Bu girişten sonra bana yazdığın mektubun içeriğine girebiliriz. Evet mektup başarılı ama tutarsızlık, bağlam hatası, yanlış çıkarım, öncüllerin uyuşmamasına rağmen tutarlı bir sonuca vardığını düşünmek ve benzeri noktalardan dolayı başarılı. Yani Bahadır yine sert kayaya çarptın ve bu kez bu kaya senin metninin satır araları dâhil niyetine kadar bir okuma yapacak. Metinler arasılık yöntemi ile beslendiğin kaynağın ne menem bir şey olduğunu gösterecek. Arı kovanına çomak sokmaktan korkmadığı için senin ileriki yaşlarında ne olacağına dair öngörülerde bulunacak. Baby face numarası arkasına saklanman da fayda etmeyecek. Başlayalım o halde.

Sözkonusu mektubunda benim hakkında  “Durmadan dinlenmeden okumakla, daha derine,  en derine, kendi kuyusunun en karanlık sularına inme arzusuyla yanarken kendi kuyusunu kazar hale geldi.” diyorsun. Şimdi bu cümlenin göndermelerini ilkin dikkate almayalım ve kendimin kuyusunu kazdığımı düşünelim. Evet kuyu kazıyorum, evet toprak olan bedenimi toprağa değdiriyorum, evet kuyudan çıkardığım toprakla yüzleşip yüzüme sürüyor ve bu sensin Sulhi diyorum. Kendimden korktukça ve utandıkça daha bir hızlı kazıyor ve kendimi kazıyorum. Bahadır hayatında “kendini kazımak” diye bir şey duydun mu? Bu bağdaştırmaya mutlu hayatında yer var mı? Bakkaldan yoğurt alırken kendini kazıyacak bir alet almak hiç aklına geldi mi? Yoksa Nutella ve meyve alıp evde eşine waffles yaptırdıktan sonra ettiğin kârı mı düşünüyorsun? Şimdi yazdığın cümlenin göndermelerine geçelim. Diyelim ki kendi kuyumu kazıyorum ve her seferinde kazdığım kuyuya düşüp yara alıyorum. Öyle ki tüm vücudum bu yaralar sebebiyle dikişli olsun. İstediğin oldu mu? İşte burada, ben yaranın kabuğun altında değil üstünde olduğu anlayışına ulaşıyorum. Çünkü anlayış için tecrübe gerekir yani kan. Ve ben de bu kanı kendime kuyu kazarak ulaşıyorum. Sen kan gördüğünde bayılıyordun değil mi?

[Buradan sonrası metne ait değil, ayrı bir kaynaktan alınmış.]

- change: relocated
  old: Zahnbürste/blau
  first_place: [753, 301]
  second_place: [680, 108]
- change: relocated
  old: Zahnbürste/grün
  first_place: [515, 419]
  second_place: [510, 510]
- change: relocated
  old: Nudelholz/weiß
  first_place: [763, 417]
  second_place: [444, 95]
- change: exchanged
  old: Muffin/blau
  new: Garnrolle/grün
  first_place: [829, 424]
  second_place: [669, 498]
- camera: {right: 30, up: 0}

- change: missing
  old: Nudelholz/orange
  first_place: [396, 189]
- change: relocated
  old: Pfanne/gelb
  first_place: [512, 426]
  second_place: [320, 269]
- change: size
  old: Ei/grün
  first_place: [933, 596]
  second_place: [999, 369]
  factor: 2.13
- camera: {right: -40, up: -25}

Öncüllerinin tutarsız olması sebebiyle düştüğün vartaları açıklamaya devam edeyim. Mektubunda “Bu kadar bilgi zehirdir Sulhi abi. İlaç prospektüslerini okumanın gribal enfeksiyona herhangi bir faydası olmamakla birlikte, bazen sadece ilacı yutmak ve sokağa çıkarak faydalı mikroplardan nasibini almak daha makul bir tercih olabilir.” diyorsun. Ve Beni çok okumakla ama hayatı kaçırmakla itham ediyorsun. Şimdi senin yaşadığın ve benim kaçırdığım hayatı özetleyeyim. Sabah yedi civarlarında kalkıp işe gitmek için hazırlanıyorsun. Haliyle her Türk erkeği gibi evde kahvaltı yapamadığın için yol üstünde bir yerlerden poğaça alıyorsun. İşe gidip çay söylüyor ve pazar günü yapacağın mükellef kahvaltı hayaliyle poğaçalarını yiyorsun. Bir zaman sonra bilgisayarını açıp çalışmaya başlıyorsun. Etrafındaki, Allah’tan çok devlete yani SSK’ya güvenen arkadaşların ile patronun hakkında konuştukça konuşuyor ve sonra patronun gelince ayağa kalkıp gülümseyerek selam veriyorsun. İçinde bir şeyler oluyor o an ama hemen silkinip vicdanını bastırıyor ve düşünmemeye çalışıyorsun. Çünkü düşünmemek mutluluk demek. Akşama kadar bu minvalde saatlerini dolduruyor ve eve döndüğün için sevinçle adımlarını atıyorsun. Her adımda güvenlikli evine doğru yaklaşıyor ve ne yiyeceğini düşünüyorsun. Bu arada telefon mesajlarını okuyor ve eve giderken ekmek ve yoğurt alıyorsun. Yoğurda elin gittiğinde annenin yoğurdu nerden aldığını düşünüyorsun ama cevap bulamıyorsun çünkü annen yoğurdu kendi yapıyordu. Yine silkinip düşünce denen o lanet şeyi kendinden çıkarıp atıyor ve yoğurdun ücretini ödeyip marketten çıkıyorsun. Eve geldiğinde, ya da eve hiç gelmeyelim. Zaten zeki okur ve sen dahi bunun gerisini tahmin etmişsindir. İşte böyle Bahadır, benim kitaplara gömülerek kaçırdığım hayat bu. Hâlâ bir şeyleri kaçırdığımı düşünüyor musun? Sistemin düşünmemizi ve görmemizi izin verdiği sınırlar dâhilinde yaşamayı sen hayat mı sanıyorsun? Neden Türkiye’deki tüm insanlar aynı anda sosyal medya hesaplarına düşen konuyu tartışıyor sence? Burada bir yanlışlık yok mu Bahadır? Bahadır silkinmeyecek misin hâlâ?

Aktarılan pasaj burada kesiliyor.